One of the best thrillers of the year and one of the best performances.
Nightcrawler
Grade: A-
Director: Dan Gilroy (The Bourne Legacy)
Screenplay: Gilroy
Cast: Jake Gyllenhaal (Brokeback Mountain), Rene Russo (Thor)
Rating: R
Runtime: 117 min.
by John DeSando
“If it bleeds, it leads.” TV news adage
There’s plenty of blood to be filmed and sold to a TV station by enterprising photographers in Nightcrawler. If they can get to the scene of the crime or accident earlier than other photojournalists, aka “nightcrawlers,” so much the better. Driven Lou Bloom (Jake Gyllenhaal) learns how to get there early and how to sell the footage to a station.
Nightcrawler is an expert thriller about footage jockeys and the ethics of manipulating news. Lou bloom is inordinately ambitious, with prestige and money driving him further and further down the amoral rabbit hole. When he arrives early at a scene and moves the bloody body for better light, it’s clear he’s on his way to more and better crime as he ingratiates himself with TV news director Nina Romina (Rene Russo) and becomes a part of her station’s leading bloody news stories.
What little I have experienced on the TV news set of a local station is accurately depicted: the fast pace, quick decisions (what to leave out, what to leave in), and the integrity of the news itself. No question Lou’s footage is what the station needs to rise in the ratings, no question Nina needs to decide if she can pay his price, no question the ethical boundaries are uncertain. In all cases, the OCD Lou has figured the angles enough ahead of time to win the contract and evade the law. He already has answered his partner, Rick’s (Riz Ahmed), question, "Why aren't we at the rape in Vincent Park like everyone else?" (See the opening quote). Probably not enough blood.
The issue of ratings’ influence hangs about this movie with decisions about buying and showing controversial footage always present at sweep times. Add the legal ramifications and it’s quite a moral-ethical stew.
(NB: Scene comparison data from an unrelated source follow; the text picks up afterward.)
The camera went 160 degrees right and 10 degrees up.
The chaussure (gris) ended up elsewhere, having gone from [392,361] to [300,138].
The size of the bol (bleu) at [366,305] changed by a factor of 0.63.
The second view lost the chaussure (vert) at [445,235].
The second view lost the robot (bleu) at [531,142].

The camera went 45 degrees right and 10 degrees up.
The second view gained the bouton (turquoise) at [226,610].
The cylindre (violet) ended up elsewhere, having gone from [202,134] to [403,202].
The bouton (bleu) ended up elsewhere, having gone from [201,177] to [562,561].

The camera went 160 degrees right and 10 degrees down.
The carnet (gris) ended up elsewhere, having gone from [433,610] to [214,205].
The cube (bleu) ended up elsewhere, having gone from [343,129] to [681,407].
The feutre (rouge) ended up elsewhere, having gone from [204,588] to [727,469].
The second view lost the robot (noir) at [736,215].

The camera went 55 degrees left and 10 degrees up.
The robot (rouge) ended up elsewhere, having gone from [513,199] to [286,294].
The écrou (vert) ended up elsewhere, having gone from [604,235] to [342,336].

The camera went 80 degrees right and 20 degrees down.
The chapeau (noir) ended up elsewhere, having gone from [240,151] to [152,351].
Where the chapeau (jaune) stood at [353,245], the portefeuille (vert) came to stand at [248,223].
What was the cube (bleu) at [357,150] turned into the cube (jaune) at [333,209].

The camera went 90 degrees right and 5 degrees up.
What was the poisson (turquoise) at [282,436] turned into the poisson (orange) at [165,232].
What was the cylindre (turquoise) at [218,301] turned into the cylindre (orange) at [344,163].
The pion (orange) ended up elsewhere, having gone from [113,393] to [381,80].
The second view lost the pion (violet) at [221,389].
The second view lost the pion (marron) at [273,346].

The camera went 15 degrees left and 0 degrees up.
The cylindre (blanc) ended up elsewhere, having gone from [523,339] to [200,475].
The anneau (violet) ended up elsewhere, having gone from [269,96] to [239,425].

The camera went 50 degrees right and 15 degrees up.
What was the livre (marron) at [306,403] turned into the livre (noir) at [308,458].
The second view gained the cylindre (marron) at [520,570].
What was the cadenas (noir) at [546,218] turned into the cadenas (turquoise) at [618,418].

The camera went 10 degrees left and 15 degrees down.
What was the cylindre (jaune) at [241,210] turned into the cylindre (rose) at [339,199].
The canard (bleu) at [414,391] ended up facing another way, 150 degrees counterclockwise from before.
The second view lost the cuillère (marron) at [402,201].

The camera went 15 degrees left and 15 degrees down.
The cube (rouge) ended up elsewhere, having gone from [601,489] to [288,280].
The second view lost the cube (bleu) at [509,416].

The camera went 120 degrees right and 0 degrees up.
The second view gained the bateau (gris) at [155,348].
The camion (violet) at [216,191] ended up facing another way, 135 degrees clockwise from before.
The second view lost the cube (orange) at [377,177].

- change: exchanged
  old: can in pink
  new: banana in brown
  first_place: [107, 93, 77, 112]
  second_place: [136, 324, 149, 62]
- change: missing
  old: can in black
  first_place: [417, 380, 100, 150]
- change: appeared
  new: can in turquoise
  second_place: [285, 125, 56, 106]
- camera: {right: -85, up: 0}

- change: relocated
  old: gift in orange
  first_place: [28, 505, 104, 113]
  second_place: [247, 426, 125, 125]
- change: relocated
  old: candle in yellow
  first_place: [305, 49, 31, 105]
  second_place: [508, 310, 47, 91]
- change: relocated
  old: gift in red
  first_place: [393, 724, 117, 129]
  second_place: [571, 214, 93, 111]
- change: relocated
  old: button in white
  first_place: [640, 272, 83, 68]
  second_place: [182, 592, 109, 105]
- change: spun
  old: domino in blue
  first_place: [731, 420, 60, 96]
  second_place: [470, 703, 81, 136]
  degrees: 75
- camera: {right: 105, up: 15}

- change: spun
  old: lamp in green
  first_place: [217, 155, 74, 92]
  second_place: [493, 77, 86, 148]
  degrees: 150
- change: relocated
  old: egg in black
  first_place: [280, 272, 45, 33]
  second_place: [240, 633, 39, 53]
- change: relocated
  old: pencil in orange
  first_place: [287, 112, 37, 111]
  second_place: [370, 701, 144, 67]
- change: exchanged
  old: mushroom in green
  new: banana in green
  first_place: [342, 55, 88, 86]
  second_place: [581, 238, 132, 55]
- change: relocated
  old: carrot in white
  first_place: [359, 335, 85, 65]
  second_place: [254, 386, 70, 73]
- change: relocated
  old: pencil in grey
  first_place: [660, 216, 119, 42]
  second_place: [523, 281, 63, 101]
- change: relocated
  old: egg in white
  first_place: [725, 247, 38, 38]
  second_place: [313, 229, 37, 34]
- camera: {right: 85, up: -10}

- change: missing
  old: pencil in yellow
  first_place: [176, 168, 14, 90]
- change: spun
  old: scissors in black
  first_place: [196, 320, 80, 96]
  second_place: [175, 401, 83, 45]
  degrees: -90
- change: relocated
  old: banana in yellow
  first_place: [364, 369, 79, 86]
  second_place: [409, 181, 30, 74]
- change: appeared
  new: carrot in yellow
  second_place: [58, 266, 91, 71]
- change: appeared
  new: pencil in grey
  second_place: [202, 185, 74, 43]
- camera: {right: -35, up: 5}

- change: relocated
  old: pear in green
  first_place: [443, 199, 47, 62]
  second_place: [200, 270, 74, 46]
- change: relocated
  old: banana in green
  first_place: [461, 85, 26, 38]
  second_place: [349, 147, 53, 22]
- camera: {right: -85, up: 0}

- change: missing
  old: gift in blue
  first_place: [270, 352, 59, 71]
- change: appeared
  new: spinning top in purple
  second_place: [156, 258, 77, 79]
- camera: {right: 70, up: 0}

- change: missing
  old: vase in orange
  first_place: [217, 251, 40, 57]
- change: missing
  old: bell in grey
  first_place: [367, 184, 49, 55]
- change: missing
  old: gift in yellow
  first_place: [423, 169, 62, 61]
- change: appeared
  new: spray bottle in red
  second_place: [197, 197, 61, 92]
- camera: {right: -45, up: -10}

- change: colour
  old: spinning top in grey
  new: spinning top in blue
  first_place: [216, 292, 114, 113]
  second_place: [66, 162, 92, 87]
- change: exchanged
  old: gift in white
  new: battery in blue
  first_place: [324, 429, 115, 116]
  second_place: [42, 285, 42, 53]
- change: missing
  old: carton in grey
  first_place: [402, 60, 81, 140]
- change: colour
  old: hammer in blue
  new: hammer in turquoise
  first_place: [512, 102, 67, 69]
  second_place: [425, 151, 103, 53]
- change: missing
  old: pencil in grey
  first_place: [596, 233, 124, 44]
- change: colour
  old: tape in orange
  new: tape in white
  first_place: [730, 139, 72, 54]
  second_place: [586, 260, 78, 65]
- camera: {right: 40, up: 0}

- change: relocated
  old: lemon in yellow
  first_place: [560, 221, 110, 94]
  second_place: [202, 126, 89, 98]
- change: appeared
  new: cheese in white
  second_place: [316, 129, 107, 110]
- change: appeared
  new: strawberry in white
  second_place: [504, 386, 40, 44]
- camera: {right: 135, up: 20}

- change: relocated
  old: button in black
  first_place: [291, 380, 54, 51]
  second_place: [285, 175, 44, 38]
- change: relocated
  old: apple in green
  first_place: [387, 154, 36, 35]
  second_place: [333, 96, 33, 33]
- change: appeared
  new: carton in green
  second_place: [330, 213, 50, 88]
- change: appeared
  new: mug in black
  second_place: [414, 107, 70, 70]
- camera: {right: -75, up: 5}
When Lou says, "I have to go home and do some accounting," he is rejecting an offer from a rival firm and confirming numbers and no people are his world. Although he can be a charmer, his vacant, unblinking stare and humorless speeches on business practices, learned from the Internet, are an early sign that he can be affectless and dangerous. Gyllenhaal gives the performance of a lifetime, and Nightcrawler is one of the year’s best thrillers.